All the Light We Cannot See (And Other Books That Aren’t Really About the Eclipse, Plus a Few That Are)
Raise your hand if you’ve gone a little eclipse-crazy. (Everyone in this bookstore just raised both hands.) Things have been especially exciting around Nashville lately, as hotels are filling up with visitors wanting to view the sky along the “path of totality.” As usual, we’re processing this moment by gathering books about it.
Andy, our store manager, called a meeting to brainstorm a list of titles related to the big event. He started us off by recommending:
- American Eclipse: A Nation’s Epic Race to Catch the Shadow of the Moon and Win the Glory of the World by David Baron
American Eclipse tells the story of pioneering scientists — planet hunter James Craig Watson, astronomer Maria Mitchell, and inventor Thomas Edison — who gathered in the West (with an extraordinary cast of supporting characters) on a day when the sun went into hiding while far more was revealed.
- Eclipse: Journeys to the Dark Side of the Moon by FE Close
Why do eclipses happen? What role have they played in history, literature and myth? And what do “eclipse chasers” do? Find out with this book.
- Totality: The Great American Eclipses of 2017 and 2024 by Mark Littmann
This reference book about solar eclipses includes observations from eclipse viewers and information on observing and photographing solar eclipses. Plus: History and mythology about solar eclipses as well as maps, diagrams, and statistics.

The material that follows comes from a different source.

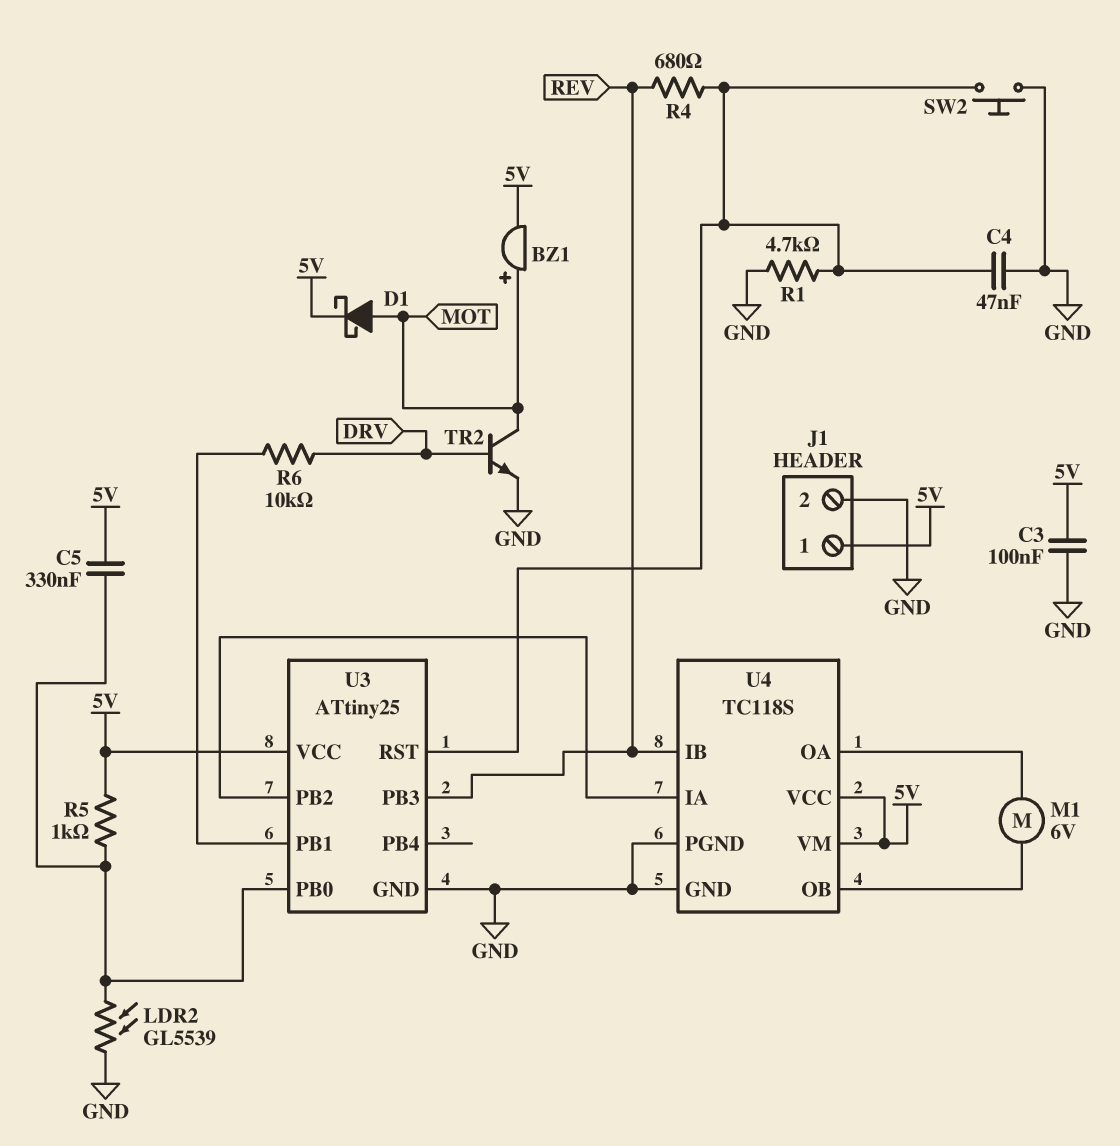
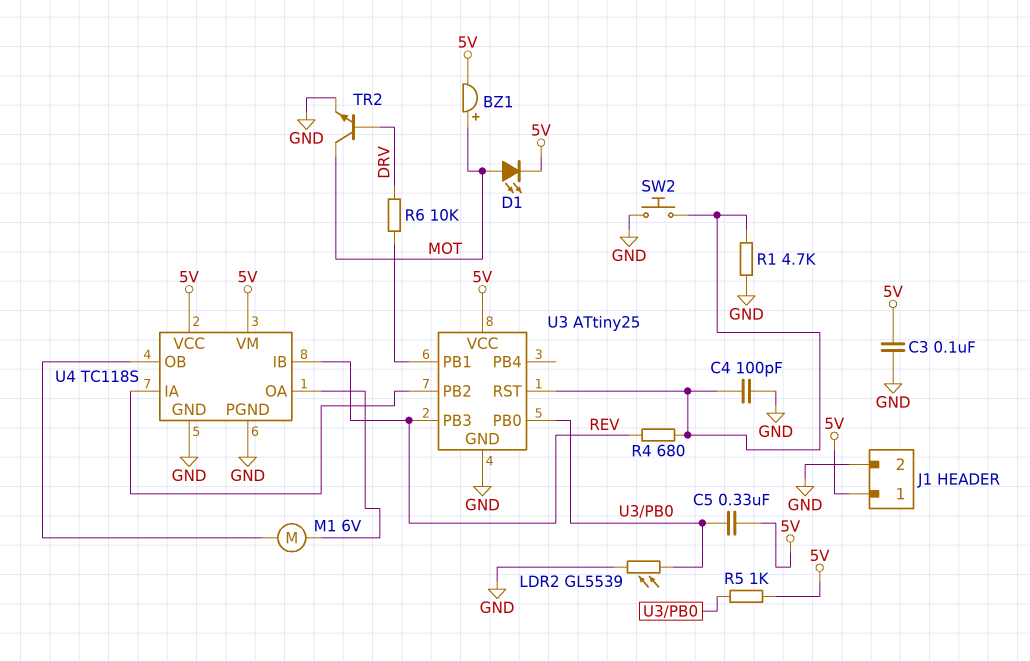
C4: 47nF (GND, U3/RST) -> 100pF (GND, U3/RST)
D1: schottky (A MOT, K 5V) -> LED (A MOT, K 5V)

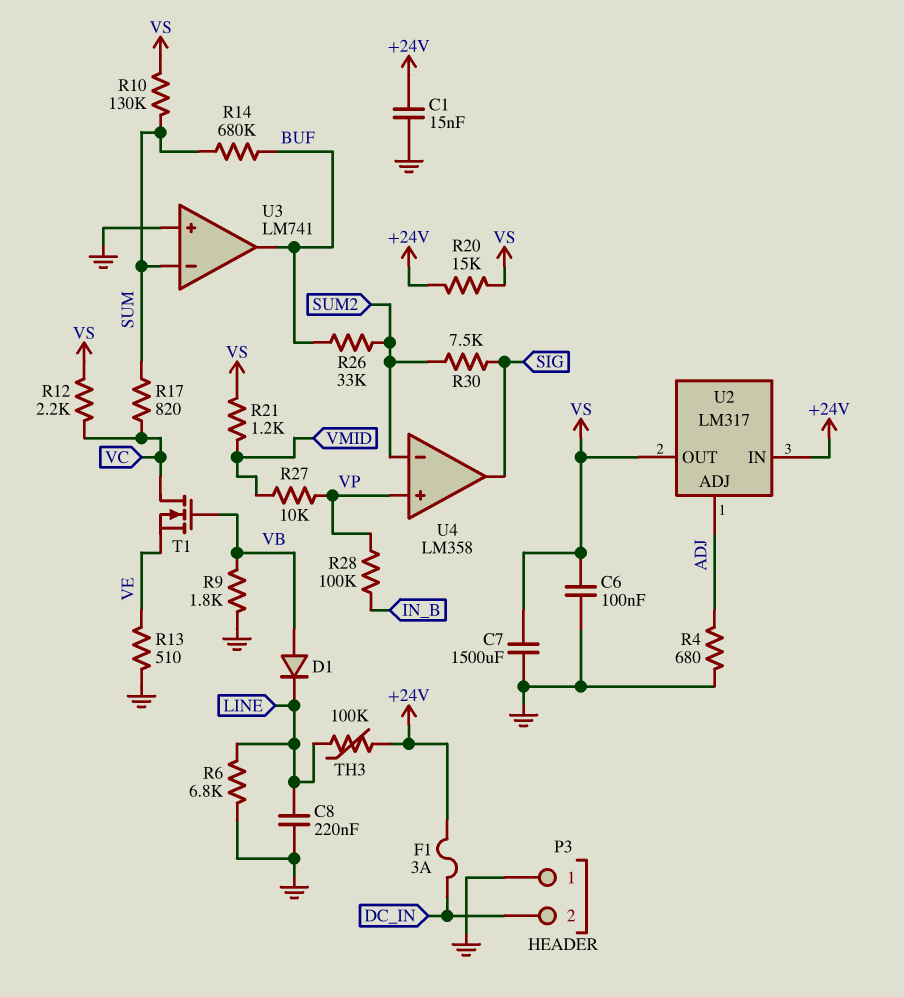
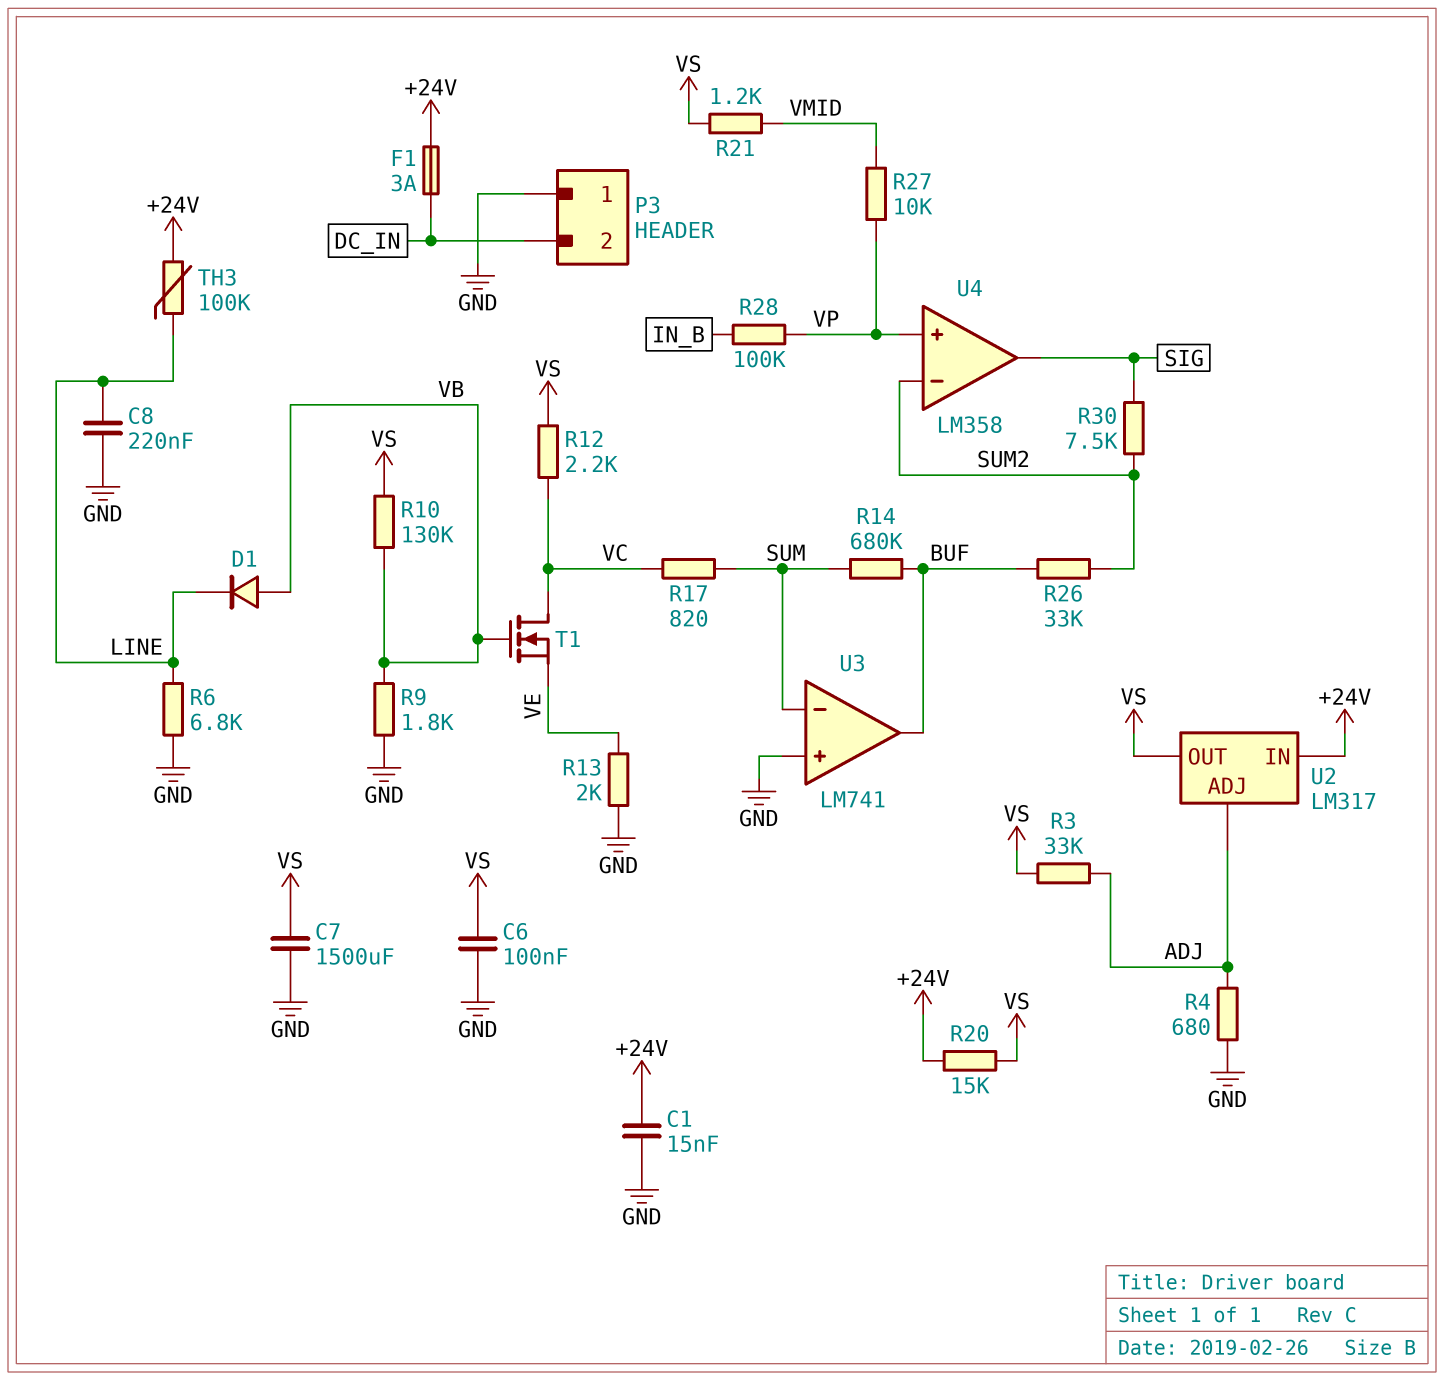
R3: none -> 33k (ADJ, VS)
R10: 130k (SUM, VS) -> 130k (VB, VS)
R13: 510 (GND, VE) -> 2k (GND, VE)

- Total Solar Eclipses and How to Observe Them by Martin Mobberley
Author of several astronomy books, Mobberley lays out the basics and offers an explanation of the equipment needed to view and photograph eclipses.
- Sun Moon Earth: The History of Solar Eclipses from Omens of Doom to Einstein and Exoplanets by Tyler Nordgren
Signed copies, eclipse glasses included — while supplies last!
Then Andy looked at the rest of us and asked, “Well, what else?” We sat quietly, thinking.
“All the Light We Cannot See?” said Keltie. Much giggling ensued.
“Heart of Darkness?” said Cat.
Then we couldn’t stop. Everyone started shouting out titles:
The Sun Also Rises
It’s Not Yet Dark
The Sun Is Also a Star
I’ll Give You the Sun
Twilight Saga #3: Eclipse
A Gathering of Shadows
We All Looked Up
Behind the Moon
Andy told us to get our act together and be serious. So we tried again and did a little better:
Age of Miracles (It’s about what happens when the earth’s rotation starts slowing down, so . . . kind of relevant in a space/planetary way.)
The Stranger (The glare of the sun plays a big role in this graphic novel edition of the Camus classic.)
Galileo’s Daughter (A biography full of scientific adventure.)
Sissy pointed out the back of He Said / She Said by Erin Kelly:
Then there was a pause. Someone whispered, “Fifty Shades Darker.” Everyone applauded.
As Andy shooed us out of the office, Stephanie called out one more: “GOODNIGHT MOON!”
MORE LIKE GOODNIGHT SUN, ARE WE RIGHT??
(Sorry. It’s just that this is a big deal and We Are All Completely Beside Ourselves.)